Alejandro Serrano está en el mismo estado que “cuando las hadas atraviesan su sueño”(Browning, Paracelso). El éxito y la libertad le permiten arriesgarse y construir un mundo único. Además, se puede equivocar porque a los 28 años aún se puede. Y el resultado es un universo rosa lleno de juegos infantiles -como impregnar de este color muchos platos-, ponernos unas gafas de este color o hacernos comer a oscuras, ninguna cosa que me guste demasiado, pero que todas convencen con su relato y ese nivel onírico en el que parece moverse hasta su voz. 

La llegada, después de atravesar una bulliciosa Miranda de Ebro, es sumamente apacible, con sonido de pajaritos y en la semipenunbra del bar. Allí sirve sus aperitivos, de los que no hay foto porque la oscuridad es enemiga de las fotos. El primero es una crujiente y levisima tartaleta de esponjosa crema de flor de higo con piñones. Sigue otra con espuma de dulce remolacha y queso fresco y acaba con un rosado macarrón de kimchi de fresas, absolutamente cautivador por estética y por una mezcla espléndida de ácidos, picantes y dulces. 
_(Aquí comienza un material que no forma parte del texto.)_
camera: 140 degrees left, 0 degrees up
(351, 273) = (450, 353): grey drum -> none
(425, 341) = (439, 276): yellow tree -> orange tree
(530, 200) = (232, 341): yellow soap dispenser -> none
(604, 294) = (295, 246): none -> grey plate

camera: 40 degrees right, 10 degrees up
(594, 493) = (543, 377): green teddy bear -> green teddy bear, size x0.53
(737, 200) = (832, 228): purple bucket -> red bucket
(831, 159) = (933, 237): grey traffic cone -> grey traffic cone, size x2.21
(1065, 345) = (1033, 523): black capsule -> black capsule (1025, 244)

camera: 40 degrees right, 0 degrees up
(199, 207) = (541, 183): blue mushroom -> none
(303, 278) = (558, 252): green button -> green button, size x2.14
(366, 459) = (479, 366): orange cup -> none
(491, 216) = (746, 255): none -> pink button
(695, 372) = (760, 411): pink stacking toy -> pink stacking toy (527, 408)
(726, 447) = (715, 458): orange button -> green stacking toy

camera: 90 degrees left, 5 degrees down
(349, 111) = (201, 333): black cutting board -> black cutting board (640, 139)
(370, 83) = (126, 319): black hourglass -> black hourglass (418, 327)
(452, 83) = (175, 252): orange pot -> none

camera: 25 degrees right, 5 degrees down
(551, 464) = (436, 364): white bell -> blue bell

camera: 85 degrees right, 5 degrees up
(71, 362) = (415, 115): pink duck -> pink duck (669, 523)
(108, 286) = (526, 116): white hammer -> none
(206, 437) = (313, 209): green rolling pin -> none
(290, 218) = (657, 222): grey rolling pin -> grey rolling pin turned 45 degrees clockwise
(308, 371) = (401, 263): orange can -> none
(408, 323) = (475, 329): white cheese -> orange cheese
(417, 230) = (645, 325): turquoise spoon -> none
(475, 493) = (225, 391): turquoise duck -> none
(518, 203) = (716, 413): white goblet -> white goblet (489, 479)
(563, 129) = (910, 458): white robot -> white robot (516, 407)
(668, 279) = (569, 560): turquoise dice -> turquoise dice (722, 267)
Para pasar a la mesa nos pone unas gafas rosas, como si su ensaladilla no fuera suficientemente rosada. El plato es el del recuerdo infantil, pero estéticamente está entre los círculos concéntricos de Sonia Delaunay y las píldoras de Hirst. Pero lo mejor es que la hace líquida y engaña a la perfección. En el paladar, todo es ensaladilla rusa con fuerte sabor a atún y mahonesa

Empieza sin concesiones -aunque parece que es el plato favorito de la gente- y sigue por ese camino con otro bello experimento que coloca sobre un precioso y delicado mantel, que parece un gyotaku (si no fuera porque es en plástico) con un koi, la carpa japonesa que representa entre otras cosas, el amor y la buena suerte. Sirve de base a una carbonara sin guancialle y con anguila y en la que la pasta es gnochi de arroz glutinoso que, a mi que odio las gominolas y similares, no me gusta absolutamente nada, por su rigidez plástica. Lo demás es excelente, sobre todo la espuma de queso y remolacha y el helado de queso con caviar. Creo que no me hará caso pero sin lo gomoso, sería perfecto. Se toma con un gran rosado (cómo no) y les pongo muchos de los vinos porque la armonía es perfecta, gracias a ese alter ego de Alejandro, que es el magnífico sumiller y jefe de sala.  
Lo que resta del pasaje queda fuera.